Bab 22: Bohong itu pangkal dosa.

21 7 1
                                    

Begitu indahnya ketika kelak bisa menghalalkannya, menjadikannya pelabuhan terakhir bahtera cinta dan menjadikannya ratu serta ibu dari anak-anakku.

(Muhammad Ali Al hafidz)

*********

Sholatullah Salamullah,

'Alaa Thoha Rosulillah,

Sholatullah Salamullah,

'Alaa Yasiin Habibillah,

Tawasalna Bibismillah,

Wabil Hadi Rosulillah,

Wakulli Mujahidin lillah,

Bi Ahlil Badri Ya Allah."

Bait salawat mengalun merdu dari bibir Zahra. Gadis itu sedang memeluk Baby Zahra dalam gendongannya. baby Zahra digendong dengan posisi tubuh sejajar dengan dada Zahra dan kepala Baby di bahu gadis itu. satu tangan Zahra di antara kepala dan leher Baby Zahra, sedangkan tangannya yang lain menopang bokong Baby itu.

Menggendong Baby Zahra dengan cara memeluk dapat membuat Baby itu merasa tenang dan nyaman, kini Baby itu tertidur lelap.
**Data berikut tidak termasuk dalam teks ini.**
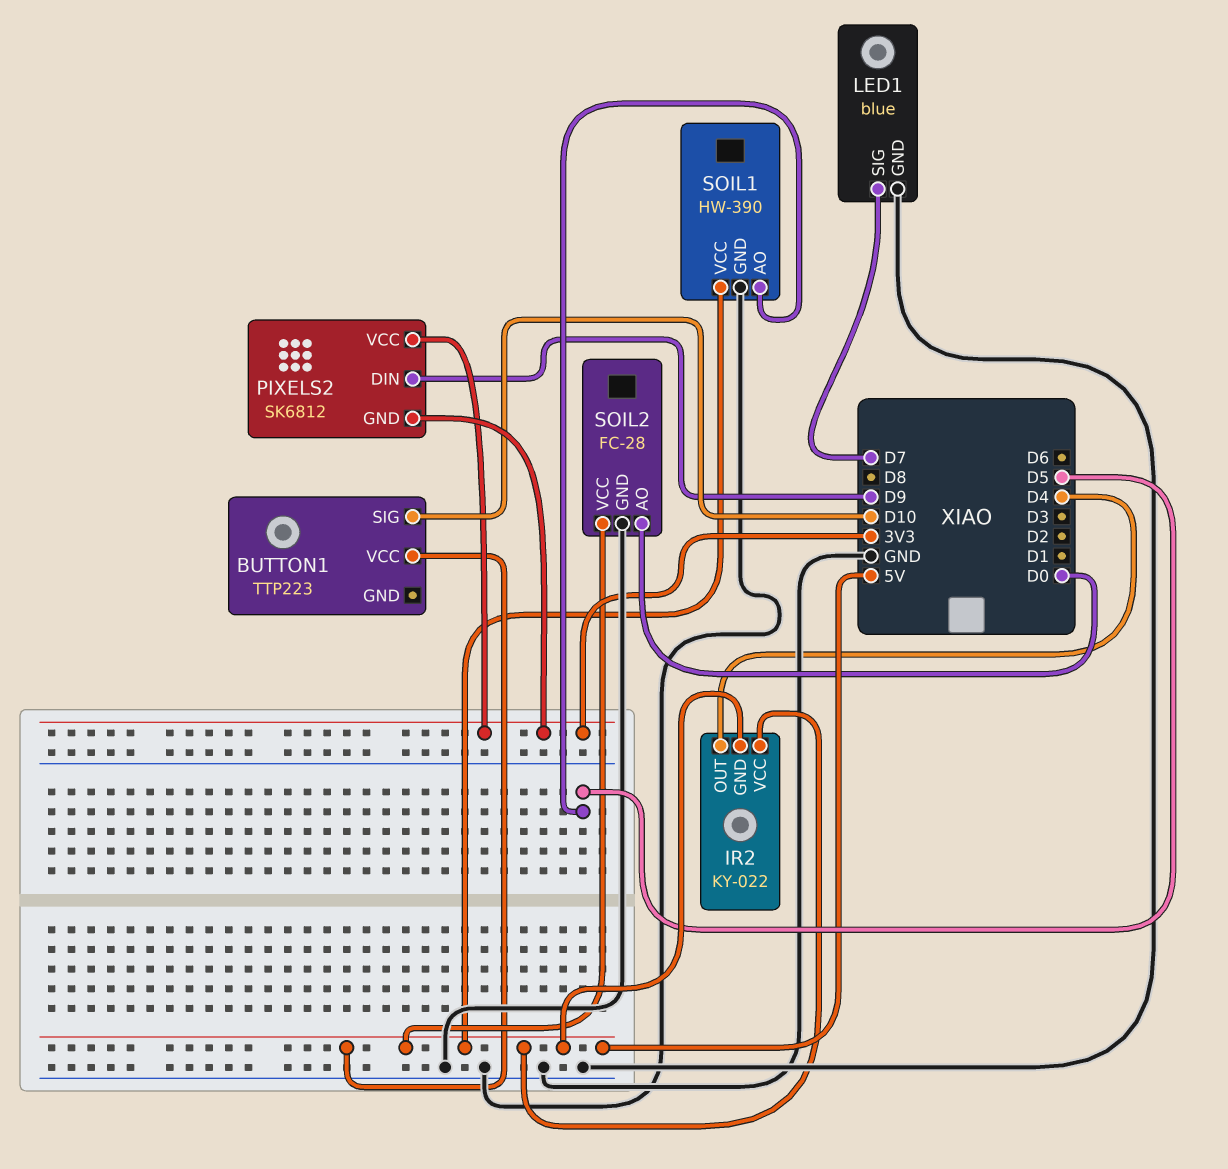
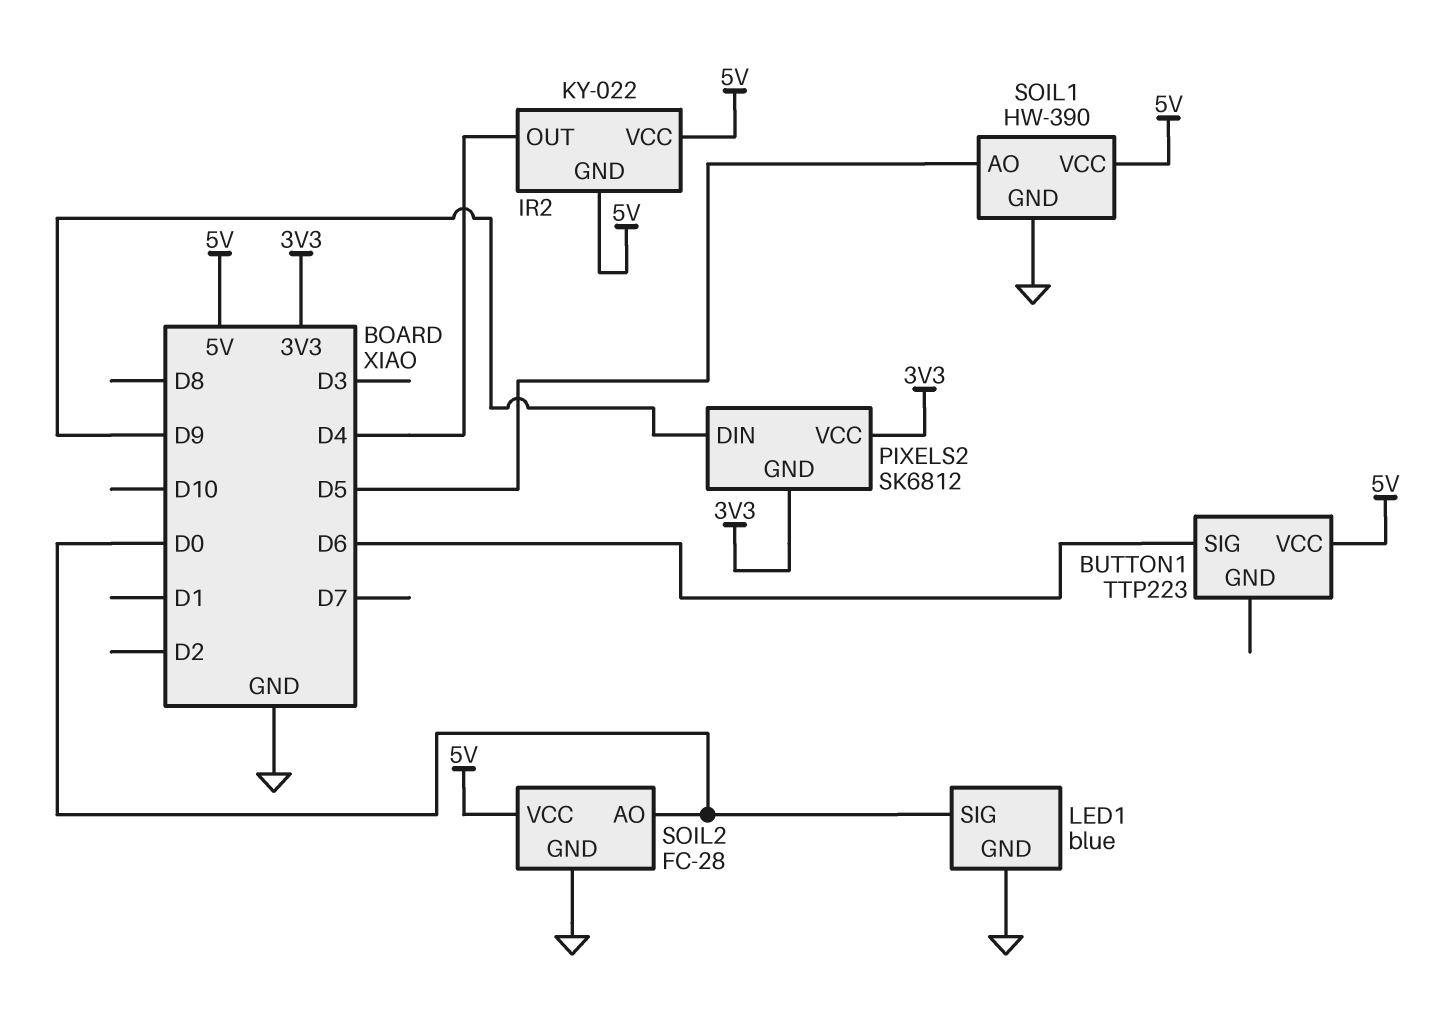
BUTTON1 pin SIG: D10 -> D6
LED1 pin SIG: D7 -> D0

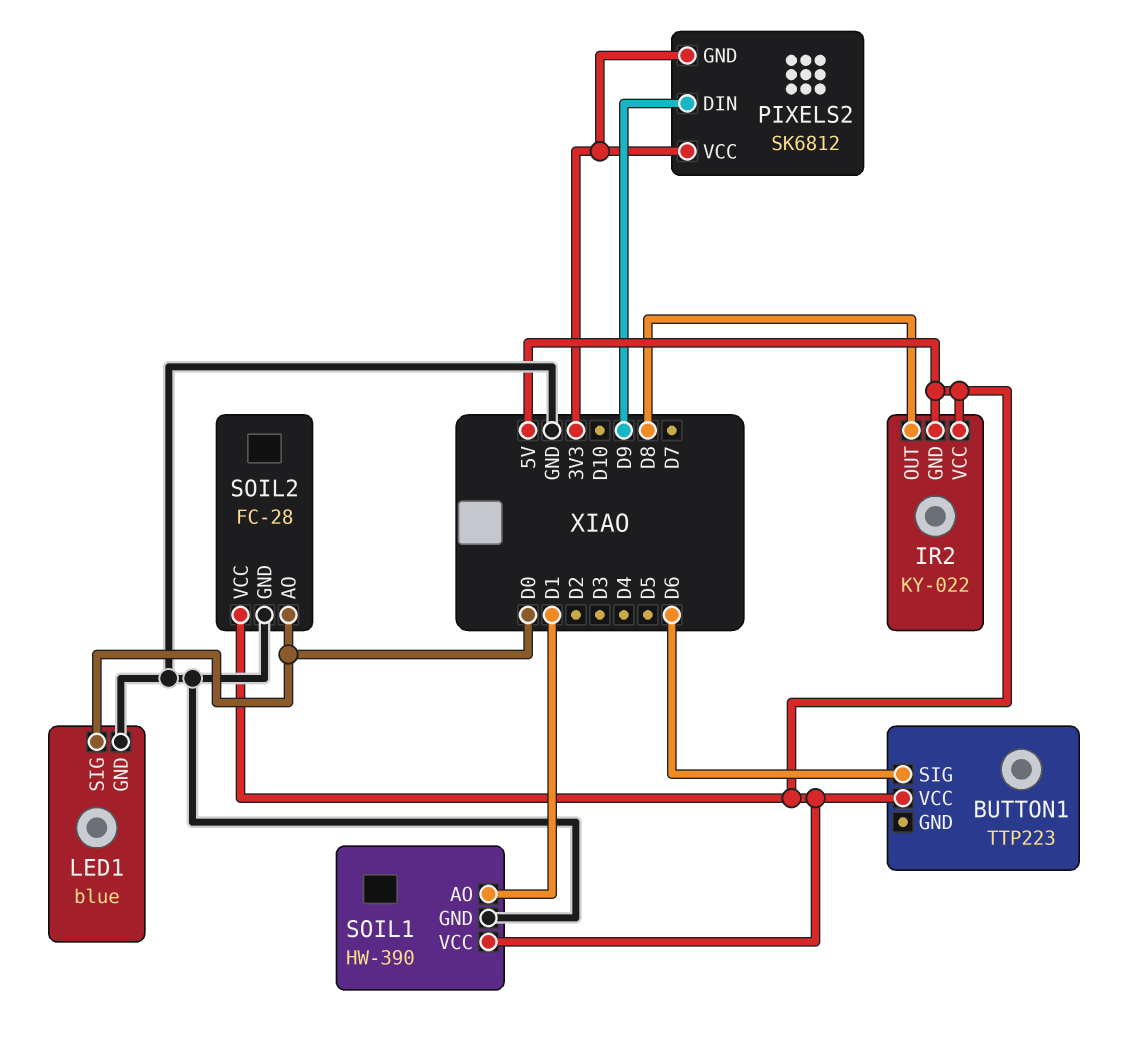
IR2 pin OUT: D4 -> D8
SOIL1 pin AO: D5 -> D1

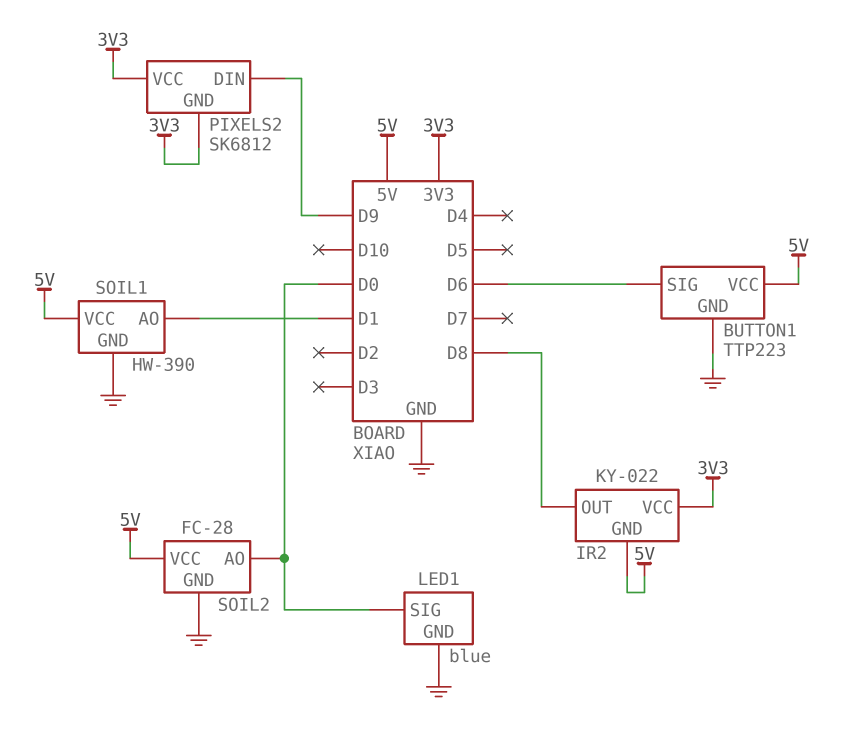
BUTTON1 pin GND: none -> GND
IR2 pin VCC: 5V -> 3V3

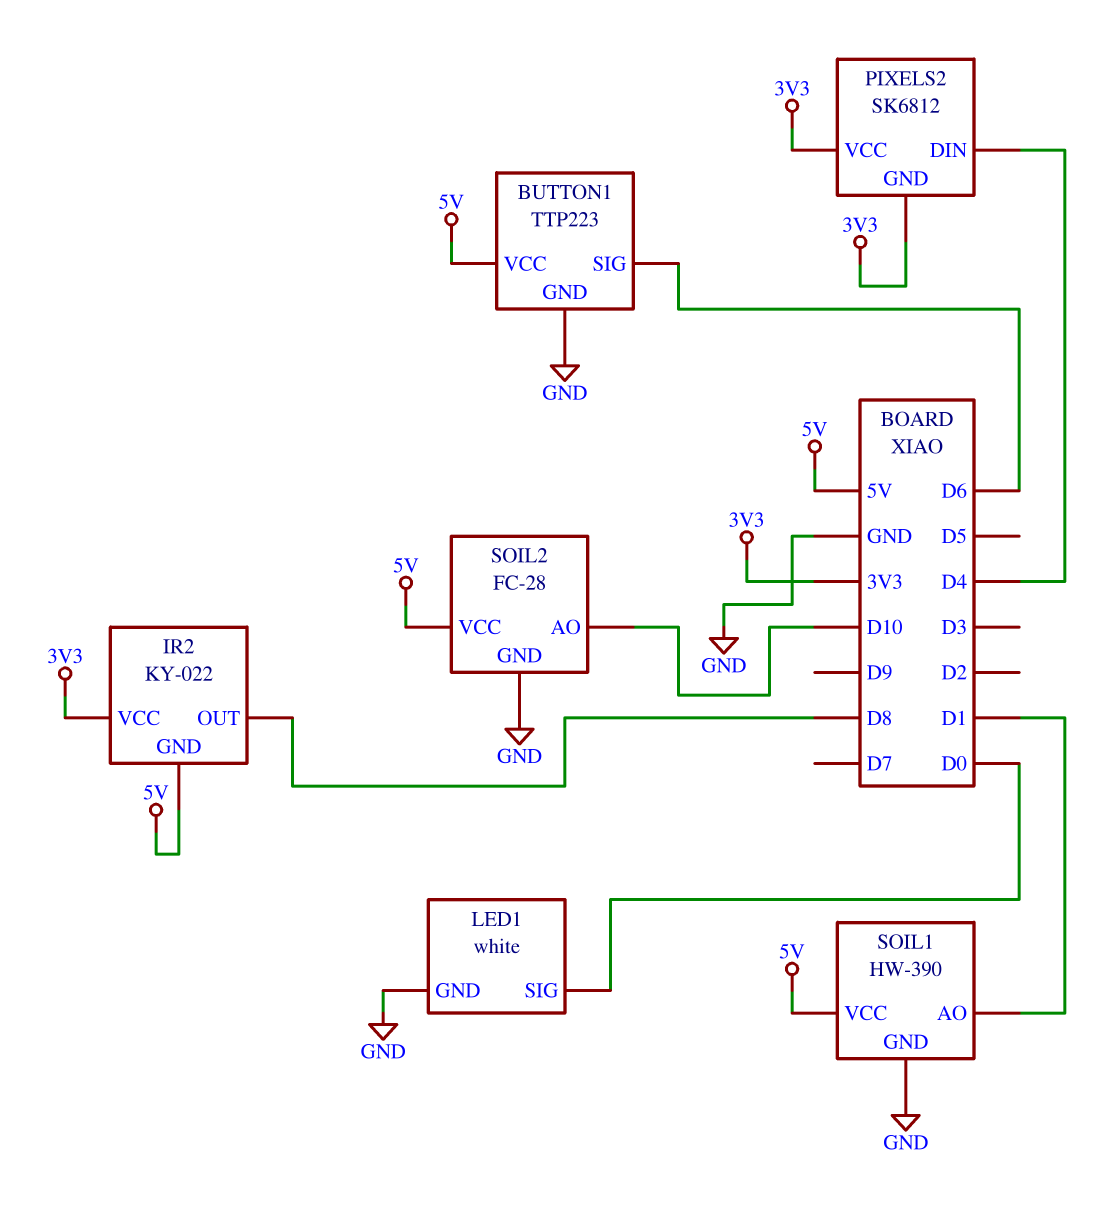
LED1: blue -> white
PIXELS2 pin DIN: D9 -> D4
SOIL2 pin AO: D0 -> D10

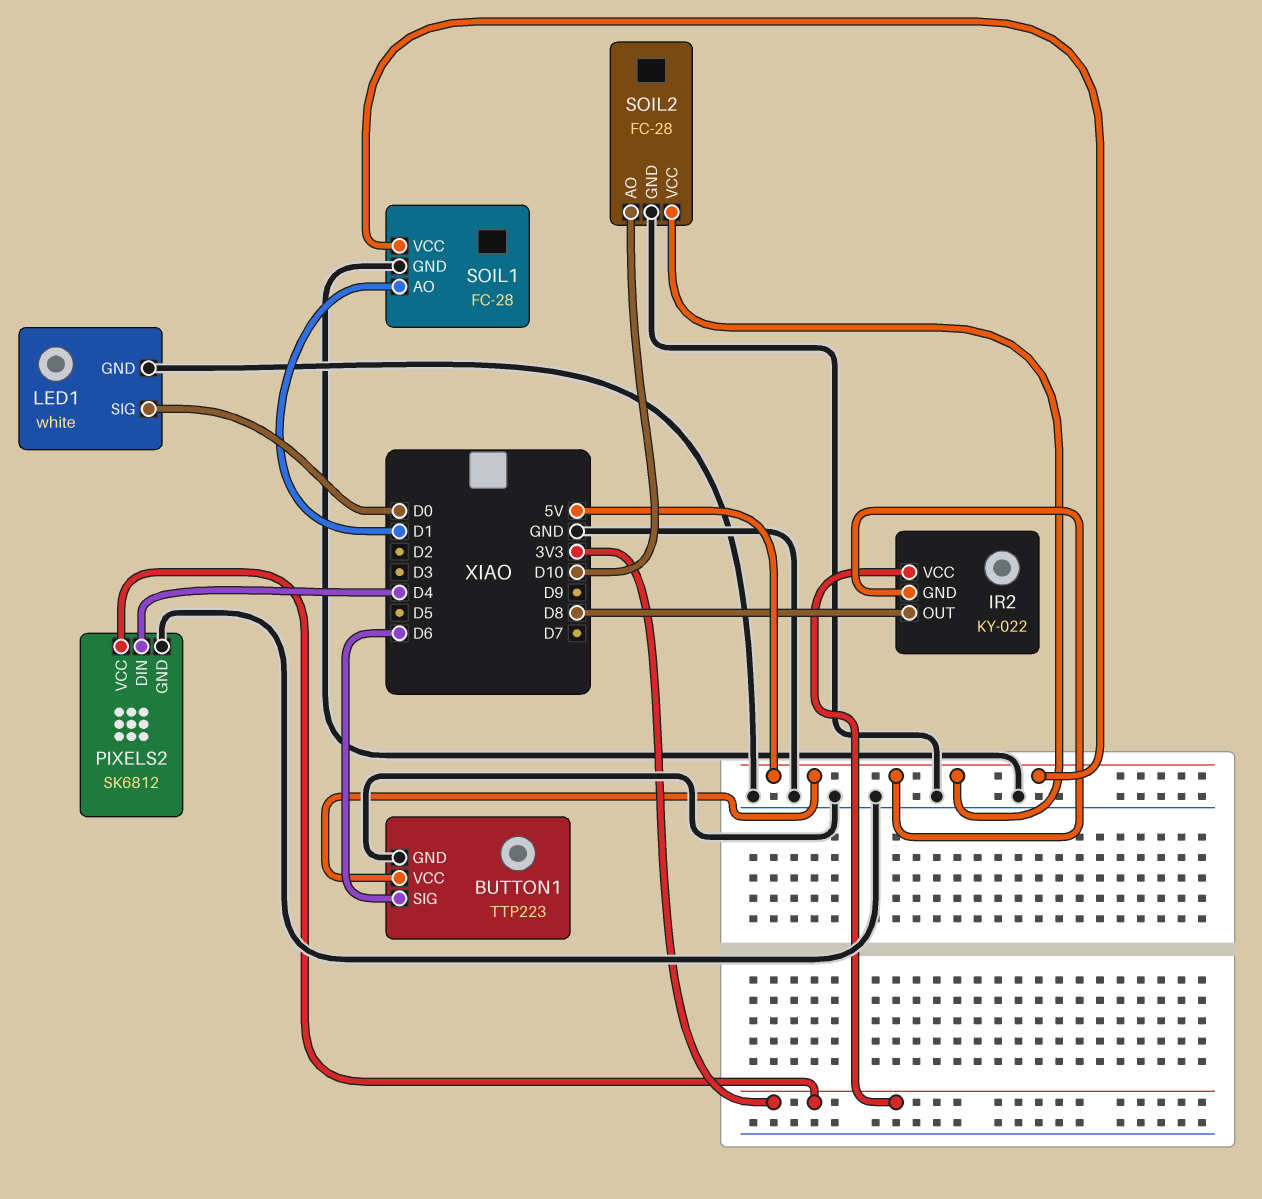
PIXELS2 pin GND: 3V3 -> GND
SOIL1: HW-390 -> FC-28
Ali mendekat ke arah Zahra. Pria itu berhenti tepat di belakang tubuh Zahra. Sebuah senyuman terukir indah di wajahnya ketika mendengar lantunan salawat yang mengalun lembut dari bibir Zahra.

Hati Ali bisa merasakan segudang kasih sayang berkumpul dalam perlakuan Zahra terhadap Baby Zahra. Terbayang di benaknya haluan masa depan. ah, begitu indahnya ketika kelak ia bisa menghalalkan Zahra, menjadikan gadis itu pelabuhan terakhir bahtera cinta dan menjadikan gadis itu ratu serta ibu dari anak-anaknya.

Beberapa menit Ali hanyut dalam imajinasinya, hingga tak menyadari Zahra telah berbalik badan dan menatapnya.

"Ali?" tanya Zahra dengan sebelas alis dinaikkan.

"Eh ... iya?" Ali mengerjap-ngerjapkan matanya dan tersadar dari lamunannya.

"Baby Zahra udah tidur, gue mau pulang, ya."

"Ini baru jam dua lho, nanti aja, Ra."

"Gue mau pulang."

"Yaudah."

Zahra berjalan memasuki bangunan panti asuhan.

Setelah Zahra meletakkan Baby Zahra di atas tempat tidurnya, Ali mendekat ke arah gadis itu.

"Mau dianter pulangnya?" tawar Ali.

"Enggak usah, naik taksi aja."

"Jangan! Disini ada motor punya pengasuh panti, biar gue anter pake motor, ya?"

"Enggak."

"Biar gue anter supaya lo aman."

"Enggak! Lo pasti modus!"

Zahra melengos pergi.

Saat tiba di aula panti, gadis itu berpapasan dengan Muaz.

"Zahra mau pulang?" tanya Muaz.

"Iya, Ustad."

"Biar Ustad antar, ya."

"Enggak usah, Ustad." Zahra menggeleng. "Zahra pulang sendiri aja, bisa kok."

"Biar Ustad dan Ali antar kamu, ya. biar aman."

Ali yang berdiri di belakang Zahra, tersenyum manis mendengar kalimat kepedulian yang terlontar dari ayahnya untuk Zahra. Rasa kepedulian Muaz sudah muncul sejak pertama kali melihat Zahra. Jiwa ke-bapak-an pria itu terpancing, sehingga ingin menjaga dan melindungi gadis itu.